There are times when field education is good, and there are times when it is incredible. This week has been a case study for how powerful field education can be.
On Sunday, a middle school student group from Maryland arrived at the Jackson Hole airport. Since then, we learned about the plant communities in the Greater Yellowstone Ecosystem, hiked to a glacial lake, participated in a willow restoration project, and went for a sleigh ride at the National Elk Refuge.
Tuesday, the day of our hike to the glacial lake, started out with heavy rain in the valley. As we climbed in elevation, the rain transitioned to huge dendritic stellar snow crystals. By lunch time, a small piece of blue sky peaked out from behind the clouds. We continued to hike as the clouds lifted and revealed more and more of the mountains ahead of us. We reached the lake just as the clouds lifted off of the mountains. For the first time, the middle schoolers from Maryland had an unobstructed view of the Teton Mountain Range.
On the way back from the hike, we spotted two coyotes running along a ridge. The field day was complete.
Today, the students engaged in a willow restoration project in the morning at the Conservation Research Center. As we were going out to cut willow rods, we spotted moose tracks in the snow. Using the skills we had learned from the tracking lesson on Monday, we figured out which direction the moose was traveling. We followed the tracks, and as we came around a bend, we saw a cow moose and her calf feeding on willows on the edge of the pond. As we watched, the moose walked across the frozen pond in search of more food.
In the afternoon, we went on a sleigh ride in the National Elk Refuge.
The last time that I had been to the Refuge, the supplemental feeding program had not started yet. The elk were fairly spread out, and the bulls were very isolated from the cows and calfs. Since the supplemental feeding program has started, the elk have converged on the feeding sites.
The herd is more dense in the areas where feed is supplied, and the bachelor groups of bull elk are closer to the females than they were before.
As we approached the herd, two younger males were playfully sparring. We were told that the younger bulls practice sparring for the mating season, while the veterans simply rest and eat.
One young bull elk was sparring another elk while lying down. Maybe it shouldn’t really be called sparring when it is that half-hearted…
One of the larger bull elk was limping across the snow and ice. This injured bull, along with a two day-old carcass on the side of the creek, reminded us that although the Elk Refuge has a supplemental feeding program, these elk are still wild. As the sleigh driver put it, these elk have a free breakfast, but otherwise they have to fight for lunch, dinner, and survival through tough winter conditions.
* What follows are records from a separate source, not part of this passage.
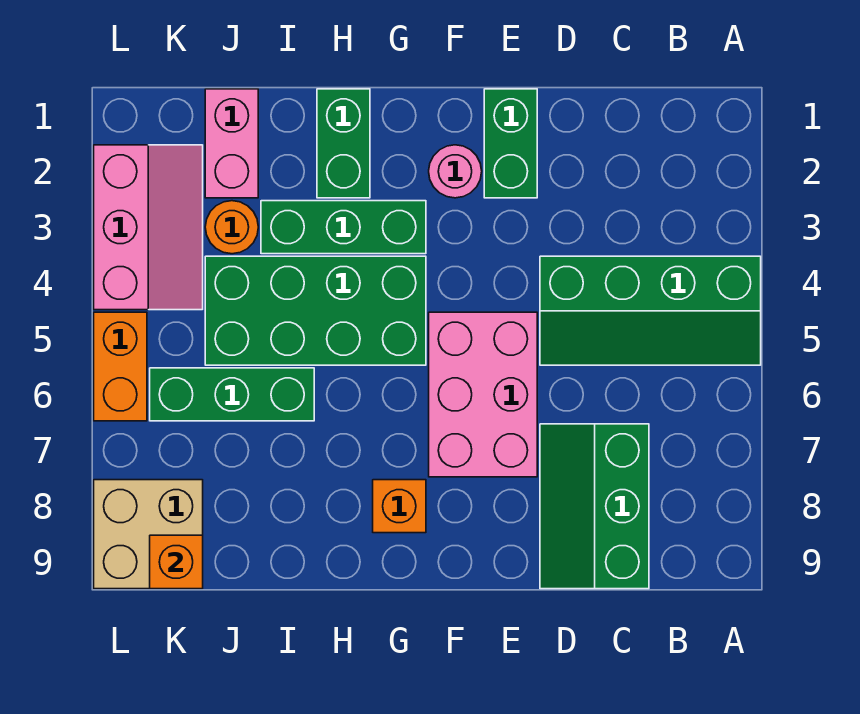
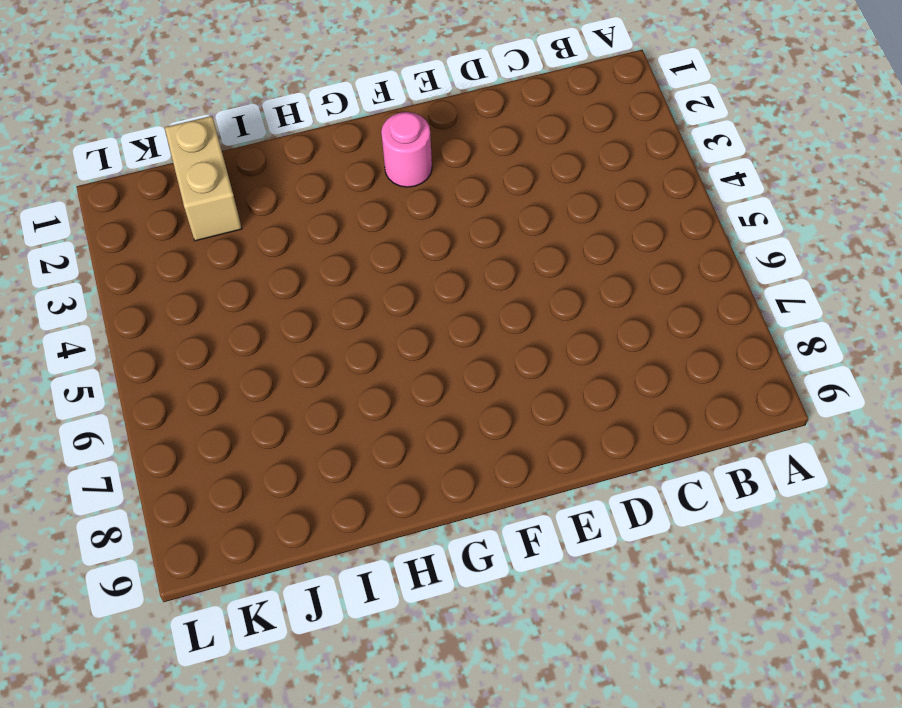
tan brick J1:J2 level 1 -> pink brick J1:J2 level 1
none -> green slope A4:D5 level 1 top 4
none -> green slope C7:D9 level 1 top C
none -> green brick E1:E2 level 1

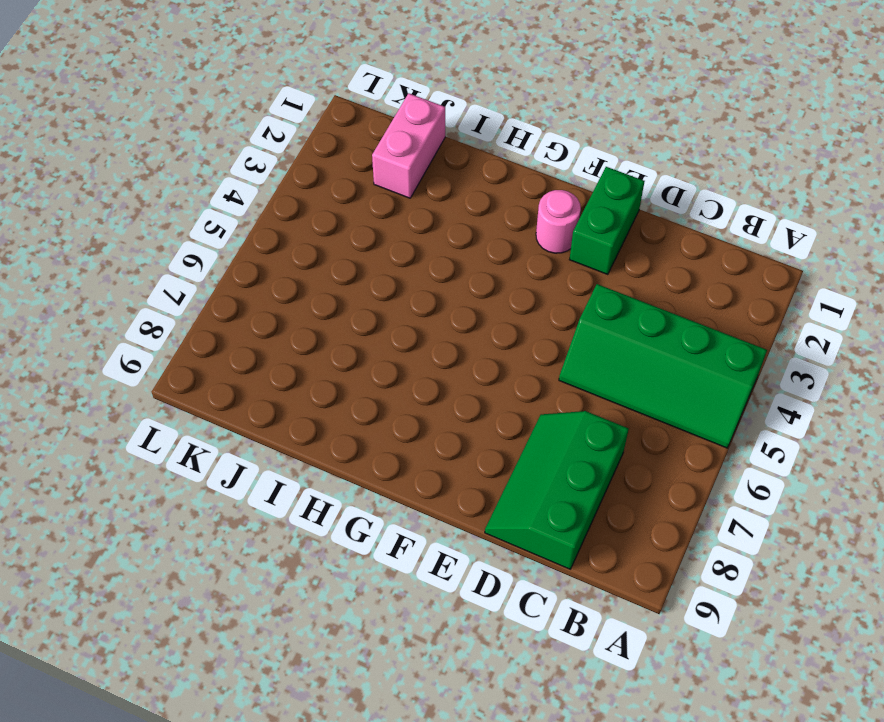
none -> pink brick E5:F7 level 1
none -> green brick G3:I3 level 1
none -> green brick G4:J5 level 1

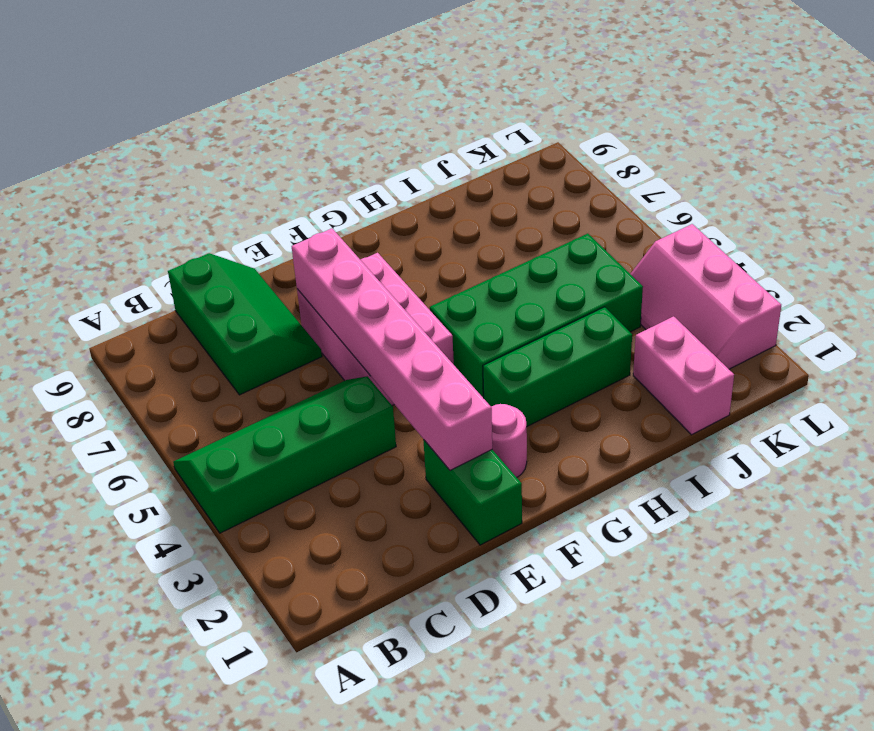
pink brick E2:E7 level 2 -> none
none -> orange brick G8 level 1
none -> green brick H1:H2 level 1
none -> green brick I6:K6 level 1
One of the elk that we saw was completely different from the rest. See if you can tell what this bull is missing:
If you can’t tell what is missing, take a closer look at the elk’s head.
This massive bull elk is missing both ears. The sleigh driver believes that this elk was born on a brutally cold day, and the ears were damaged with frostbite.
The first time that I took a sleigh ride, I was almost as interested in the horses as I was with the elk. It is fascinating to watch the interactions between the horses and the elk, or rather the lack thereof. Neither ungulate seems to notice the other.
Perhaps the elk have become conditioned to the presence of the horses on the Refuge. For years, the elk were fed out of trailers pulled by the horses. In the 1990’s, TSS graduate students used to feed the elk from sleighs. Today, tractors lay down the feed for the elk in order to reduce the interactions between humans and the elk.
Throughout the sleigh ride, our students from Maryland were soaking up the information and the experience. I was impressed by the facts that they were able to recall, and their questions were thoughtful and interesting.
It is amazing how much can be learned when the great outdoors is your classroom.